WHAT IS IT?
Coriander seed is both a lead and a bit player in your culinary drama As a fragrant, it’s amazing spice for everything from curries to pie spice blends, to sausages, to beer.
Coriander seed, whole, or cracked, is sweet and floral, with a spicy hint of white pepper and a bright note of citrus. It does not have the “soapy” quality that many folks complain about in the flavor of the leaves. If you’re one of those who is sensitive to the taste of the leaf, you don’t need to remove the seed from a recipe.
Cracked, coriander changes a bit. It tends to become a sweet background note, not a distinct taste. Its flavor deepens, and becomes more subtle.

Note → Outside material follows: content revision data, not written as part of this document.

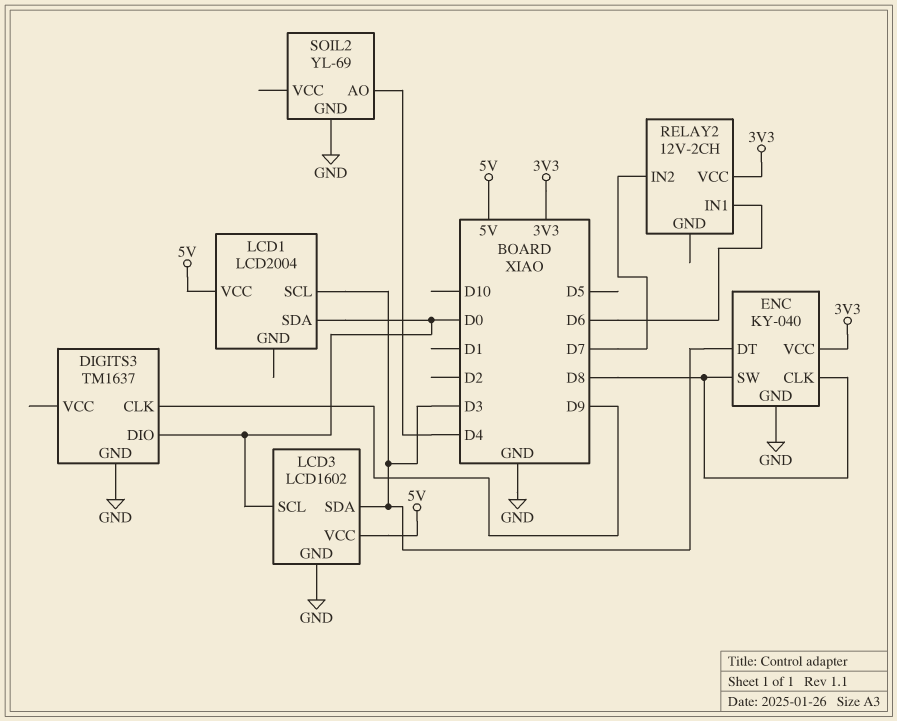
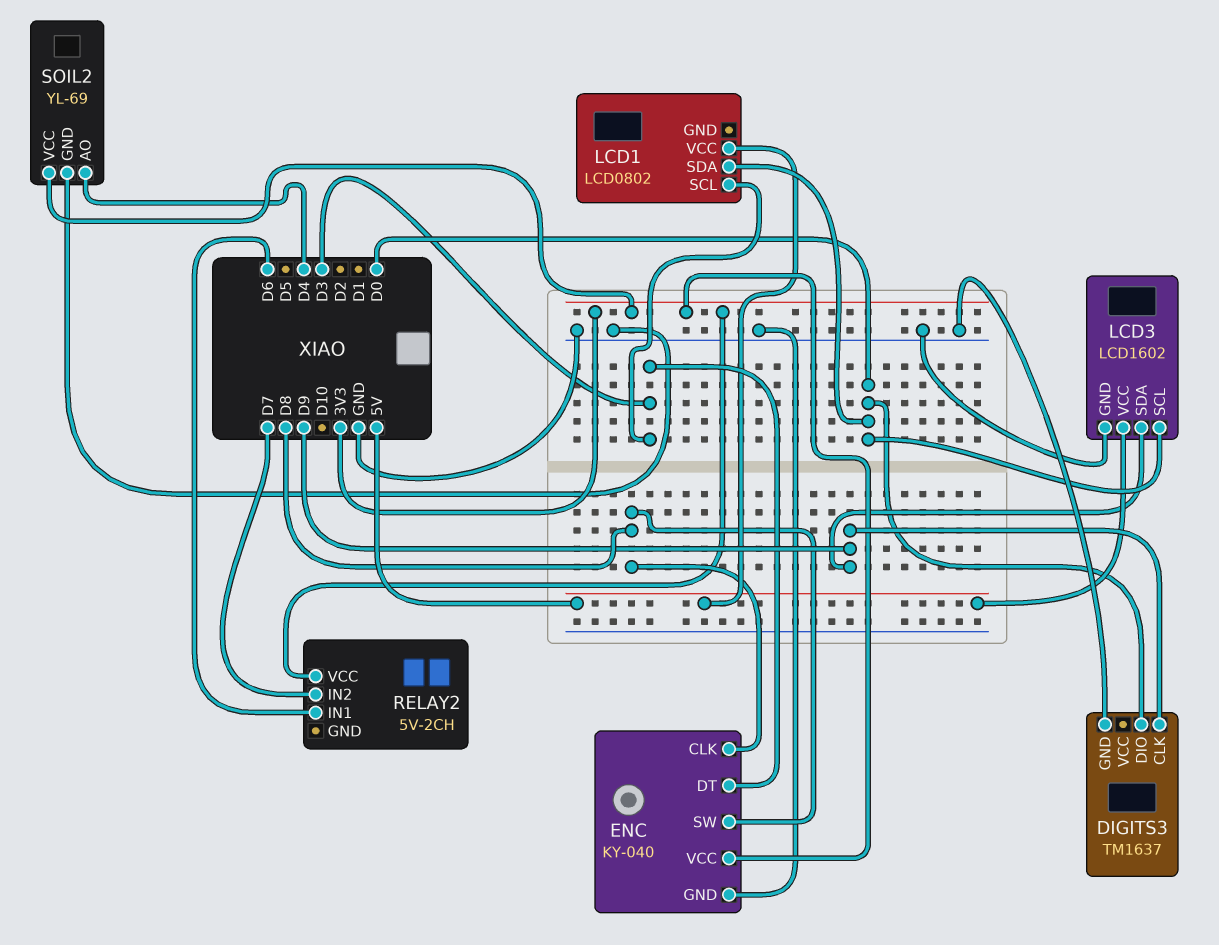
LCD1: LCD2004 -> LCD0802
LCD3 pin SDA: D3 -> D9
RELAY2: 12V-2CH -> 5V-2CH
SOIL2 pin VCC: none -> 3V3

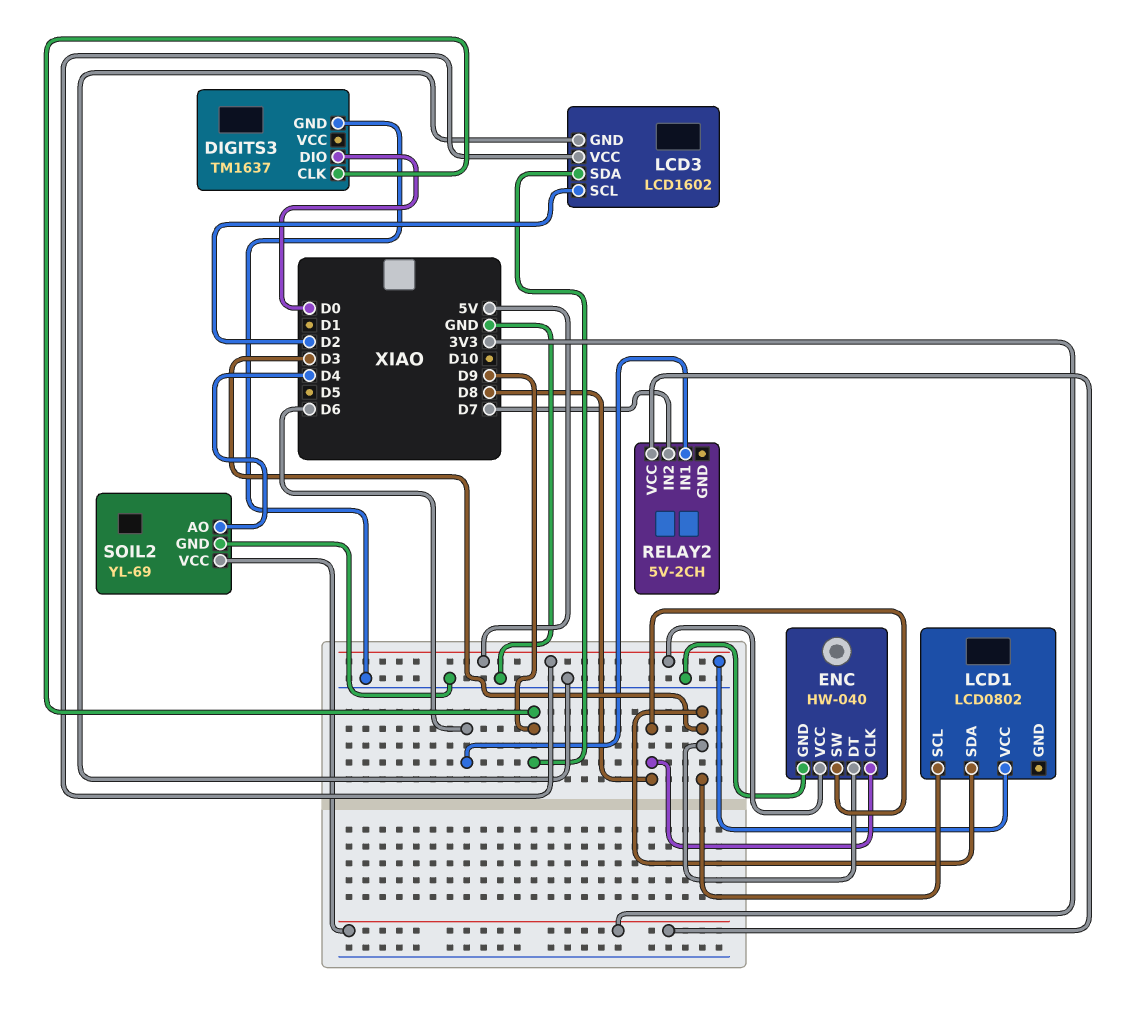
ENC: KY-040 -> HW-040
ENC pin VCC: 3V3 -> 5V
LCD1 pin SDA: D0 -> D3
LCD3 pin SCL: D0 -> D2

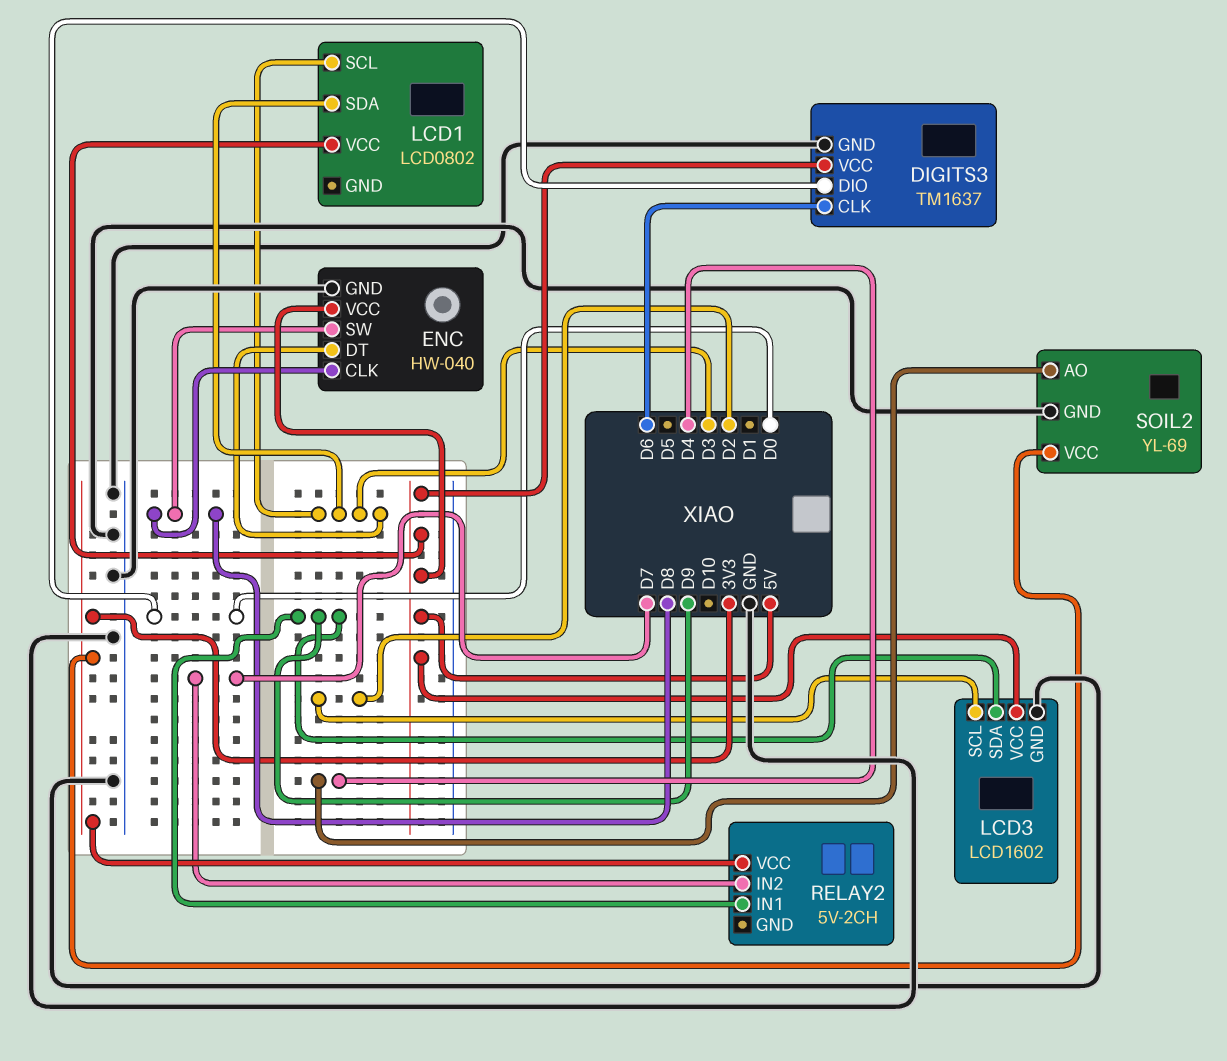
DIGITS3 pin CLK: D9 -> D6
DIGITS3 pin VCC: none -> 5V
RELAY2 pin IN1: D6 -> D9

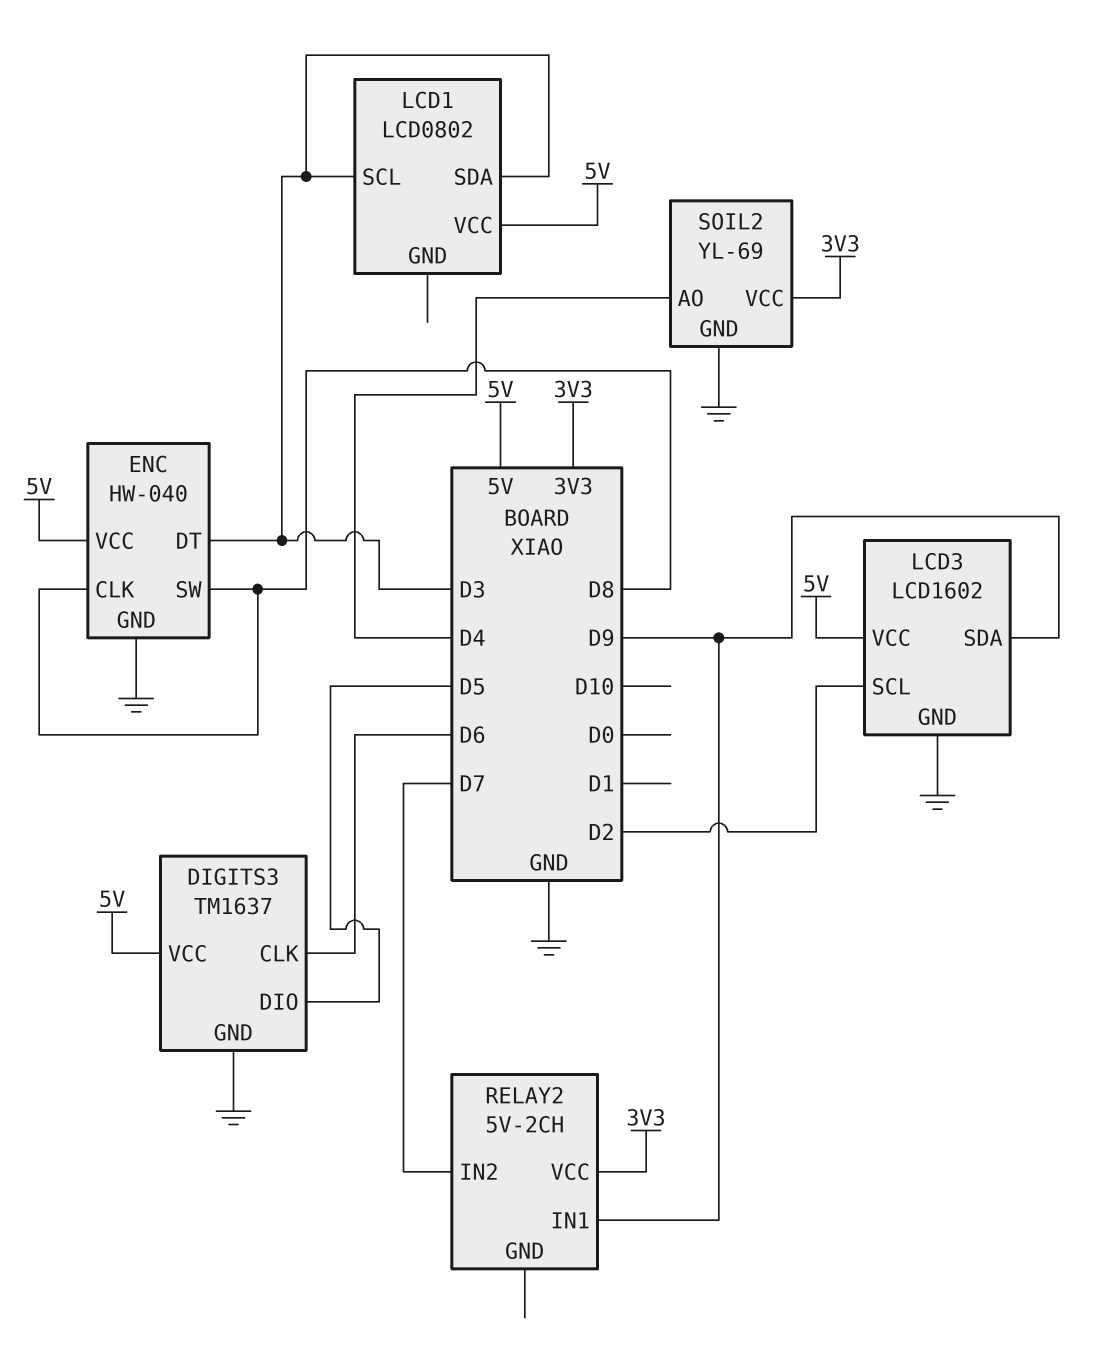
DIGITS3 pin DIO: D0 -> D5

Coriander is native to Iran, but it was traded, since ancient times, grows wild well anywhere, and can be found around the world. It is widely used in cuisines globally. It remains a staple of Asian cultural foods, and, as “cilantro,” of foods in the Americas.

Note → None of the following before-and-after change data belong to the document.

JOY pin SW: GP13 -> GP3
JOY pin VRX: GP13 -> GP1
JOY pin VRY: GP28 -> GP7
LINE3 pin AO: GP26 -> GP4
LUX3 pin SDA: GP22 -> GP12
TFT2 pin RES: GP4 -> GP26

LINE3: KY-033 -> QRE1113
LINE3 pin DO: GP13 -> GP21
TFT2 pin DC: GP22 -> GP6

- Popular flavorant for beer;
- Soups and stews;
- Traditional ingredients in the South African mixed-meat sausage, Boerewors
- Used as a pickling agent
- Great with roasted potatoes
A FEW IMPROVISATIONAL RIFFS:
- Buttermilk biscuits infused with leeks and toasted cracked corianderl
- As part of the stock base for a clear chicken consumme, in my Corea’s Curried Wontons Soup
- An ingredient in a coarse rub, with preserved lemon, and cumin for a tagine lamb
- Toasted and rough ground with cinnamon, sugar, and a hint of cayenne for a very exotic cinnamon bun
Coriander is one of the world’s oldest herbs. The seeds, an ancient spice. The plant is native to Persia (modern day Iran). Its active trade, and ability to grow wild with ease almost anywhere, made it a staple of seasonings in Ancient Greece, Egypt, and a popular, portable flavor that followed the Spanish, and the Portuguese, around the world. It remains staggeringly popular in both Asian, and Latin American, cuisine.